Jigsaw falling into place

3 minute read time.

It’s been a while since I last posted. Mainly because there’s only so much you can say about driving or being driven into hospital to be zapped. The journey became so monotonous that I could almost tell where we were on the journey with my eyes closed, mainly by knowing the feel of the potholes.

The other reason was that I just didn’t have the energy or inclination to put any of my thoughts down on paper.  The last few weeks of radiotherapy became a real ordeal. The pain was excruciating just to swallow water, so food was a real trial. That said I did manage to eat at most mealtimes and the addition of food supplements and pain killers to the diet helped me to stay fuelled and not lose too much weight. 

The last week was brutal.  I remember not really wanting to eat, or if I did, I needed to eat alone so I didn’t have to see my family wincing with me as I ate.  There were tears at times, but with the support from friends and family I managed to get through it.

My final dose of radiation was on 8th March.  It was an odd feeling of jubilation and achievement but also, oddly, a bit of loss.  Maybe a bit of medical Stockholm syndrome.  During the treatment I knew where I was, what was happening and why I was going through it, but when it was all over the only thing that remained were the checks and assessments by the specialists to confirm I’m cancer free, nothing was going on to carry on blasting any of those nasties away.   There was also the daunting prospect of feeling the same or worse than at the end of treatment during the two weeks after treatment.  But in hind sight now it’s done, I’m happy to not have to have the treatment again.  I even have the mast as a physical memento of the six weeks of torture…… sorry, treatment!!!  Now its over it’s back to the waiting game.

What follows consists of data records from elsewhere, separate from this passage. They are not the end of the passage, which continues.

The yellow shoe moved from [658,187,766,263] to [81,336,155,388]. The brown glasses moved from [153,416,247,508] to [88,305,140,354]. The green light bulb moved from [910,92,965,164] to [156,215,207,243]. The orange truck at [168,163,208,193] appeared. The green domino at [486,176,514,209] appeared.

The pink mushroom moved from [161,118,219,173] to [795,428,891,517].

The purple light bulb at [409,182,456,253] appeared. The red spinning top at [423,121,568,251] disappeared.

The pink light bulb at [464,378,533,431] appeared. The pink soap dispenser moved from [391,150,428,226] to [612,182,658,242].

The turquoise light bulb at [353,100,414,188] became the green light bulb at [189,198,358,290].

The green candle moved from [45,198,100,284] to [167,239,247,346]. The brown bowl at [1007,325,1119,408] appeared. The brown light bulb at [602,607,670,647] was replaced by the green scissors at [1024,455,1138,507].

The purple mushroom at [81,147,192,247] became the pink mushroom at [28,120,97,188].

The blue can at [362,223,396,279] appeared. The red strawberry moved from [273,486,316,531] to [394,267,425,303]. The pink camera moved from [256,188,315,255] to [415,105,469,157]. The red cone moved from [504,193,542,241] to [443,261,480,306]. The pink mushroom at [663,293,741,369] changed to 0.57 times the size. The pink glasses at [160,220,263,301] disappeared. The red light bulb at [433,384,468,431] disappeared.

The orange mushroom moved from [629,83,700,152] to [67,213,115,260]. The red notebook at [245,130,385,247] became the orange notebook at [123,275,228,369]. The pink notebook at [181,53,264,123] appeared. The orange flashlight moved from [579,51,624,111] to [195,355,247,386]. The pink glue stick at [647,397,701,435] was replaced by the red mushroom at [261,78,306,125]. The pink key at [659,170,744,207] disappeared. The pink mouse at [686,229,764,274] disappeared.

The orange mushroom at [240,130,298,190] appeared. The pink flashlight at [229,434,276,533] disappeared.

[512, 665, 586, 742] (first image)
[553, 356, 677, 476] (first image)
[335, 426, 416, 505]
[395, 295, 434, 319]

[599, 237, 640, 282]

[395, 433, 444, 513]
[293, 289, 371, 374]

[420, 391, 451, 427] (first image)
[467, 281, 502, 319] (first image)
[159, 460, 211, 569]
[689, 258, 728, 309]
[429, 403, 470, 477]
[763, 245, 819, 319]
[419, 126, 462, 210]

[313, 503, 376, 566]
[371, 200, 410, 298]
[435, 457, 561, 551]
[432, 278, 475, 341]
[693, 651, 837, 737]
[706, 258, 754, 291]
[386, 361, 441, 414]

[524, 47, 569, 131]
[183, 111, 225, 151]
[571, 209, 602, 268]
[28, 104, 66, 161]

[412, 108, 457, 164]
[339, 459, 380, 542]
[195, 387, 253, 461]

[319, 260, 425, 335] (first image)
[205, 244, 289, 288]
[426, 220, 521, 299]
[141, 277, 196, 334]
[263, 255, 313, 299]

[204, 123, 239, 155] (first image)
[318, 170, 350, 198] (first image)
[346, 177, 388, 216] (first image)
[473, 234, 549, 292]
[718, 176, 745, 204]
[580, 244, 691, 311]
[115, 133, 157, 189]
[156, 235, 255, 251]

The last week and a bit have been varied.  Some days I’ve been up and at 'em and feeling almost normal whereas other days I’ve been wiped out.  I’m still harbouring a monumental sore throat, so pain killers are still being popped on a regular basis along with a variety of mouth washes.  In the morning my mouth is really dry but luckily a few swills of water resolve the flipflopitis! The area of my neck where the radiotherapy was targeted has become like a cross between a snakeskin and a bit of crackling. Add a sprinkle of salt and I could bag up the flakes and sell them as a wholesome snack to nibble with a pint or two.

All told I’m doing very well and am extremely pleased with progress, as are my consultants.  My appetite is slowly coming back and the pain when swallowing is subsiding.  I’m yet to get my taste back, but as that was one of the first things to go, I’m guessing it will be the last to re-appear. Fingers crossed it does.

The battle is now over, and the dust is now settling.  It will be a short while until we can declare victory, but we can say that we fought hard and threw everything at the enemy.  The collateral damage is being assessed, but the signs are good that it has been kept to a minimum. The war zone is being re-built and the noises of day-to-day life are no longer a pipe dream.  Soon we’ll hear to joyous tune children playing in the streets, the pop of bottles being uncorked and the chink of toasts being made as victory is declared.

It would be foolhardy to declare victory just yet, but I’m ever hopeful that the jigsaw pieces that bring a healthy and normal life together are falling into to place.